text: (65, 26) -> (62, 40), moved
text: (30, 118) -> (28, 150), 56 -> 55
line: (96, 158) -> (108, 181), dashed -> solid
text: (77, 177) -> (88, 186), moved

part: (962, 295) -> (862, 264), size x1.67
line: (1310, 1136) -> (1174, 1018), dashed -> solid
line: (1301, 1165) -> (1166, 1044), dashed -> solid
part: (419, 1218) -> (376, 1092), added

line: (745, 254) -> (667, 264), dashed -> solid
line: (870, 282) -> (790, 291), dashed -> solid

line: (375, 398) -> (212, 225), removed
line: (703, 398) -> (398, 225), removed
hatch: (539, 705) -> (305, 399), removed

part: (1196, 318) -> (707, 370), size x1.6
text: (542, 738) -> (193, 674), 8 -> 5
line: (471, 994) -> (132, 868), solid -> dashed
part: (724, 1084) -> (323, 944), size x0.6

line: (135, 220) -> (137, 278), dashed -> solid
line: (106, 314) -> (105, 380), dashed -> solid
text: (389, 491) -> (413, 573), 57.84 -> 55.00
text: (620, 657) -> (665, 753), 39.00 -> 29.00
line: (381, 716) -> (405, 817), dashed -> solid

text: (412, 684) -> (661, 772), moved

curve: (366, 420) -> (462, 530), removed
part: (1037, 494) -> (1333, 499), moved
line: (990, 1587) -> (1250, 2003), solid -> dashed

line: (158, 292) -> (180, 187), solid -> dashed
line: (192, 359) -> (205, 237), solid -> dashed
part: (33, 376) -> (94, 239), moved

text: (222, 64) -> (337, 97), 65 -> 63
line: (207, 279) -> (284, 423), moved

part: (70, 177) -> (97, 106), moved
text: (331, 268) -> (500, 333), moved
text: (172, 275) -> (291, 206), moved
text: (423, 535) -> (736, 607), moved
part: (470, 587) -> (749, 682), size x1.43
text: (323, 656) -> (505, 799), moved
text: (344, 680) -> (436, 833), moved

_Description of the task_
Word for word, copy every entry.

_Result below_
text: (65, 26) -> (62, 40), moved
text: (30, 118) -> (28, 150), 56 -> 55
line: (96, 158) -> (108, 181), dashed -> solid
text: (77, 177) -> (88, 186), moved

part: (962, 295) -> (862, 264), size x1.67
line: (1310, 1136) -> (1174, 1018), dashed -> solid
line: (1301, 1165) -> (1166, 1044), dashed -> solid
part: (419, 1218) -> (376, 1092), added

line: (745, 254) -> (667, 264), dashed -> solid
line: (870, 282) -> (790, 291), dashed -> solid

line: (375, 398) -> (212, 225), removed
line: (703, 398) -> (398, 225), removed
hatch: (539, 705) -> (305, 399), removed

part: (1196, 318) -> (707, 370), size x1.6
text: (542, 738) -> (193, 674), 8 -> 5
line: (471, 994) -> (132, 868), solid -> dashed
part: (724, 1084) -> (323, 944), size x0.6

line: (135, 220) -> (137, 278), dashed -> solid
line: (106, 314) -> (105, 380), dashed -> solid
text: (389, 491) -> (413, 573), 57.84 -> 55.00
text: (620, 657) -> (665, 753), 39.00 -> 29.00
line: (381, 716) -> (405, 817), dashed -> solid

text: (412, 684) -> (661, 772), moved

curve: (366, 420) -> (462, 530), removed
part: (1037, 494) -> (1333, 499), moved
line: (990, 1587) -> (1250, 2003), solid -> dashed

line: (158, 292) -> (180, 187), solid -> dashed
line: (192, 359) -> (205, 237), solid -> dashed
part: (33, 376) -> (94, 239), moved

text: (222, 64) -> (337, 97), 65 -> 63
line: (207, 279) -> (284, 423), moved

part: (70, 177) -> (97, 106), moved
text: (331, 268) -> (500, 333), moved
text: (172, 275) -> (291, 206), moved
text: (423, 535) -> (736, 607), moved
part: (470, 587) -> (749, 682), size x1.43
text: (323, 656) -> (505, 799), moved
text: (344, 680) -> (436, 833), moved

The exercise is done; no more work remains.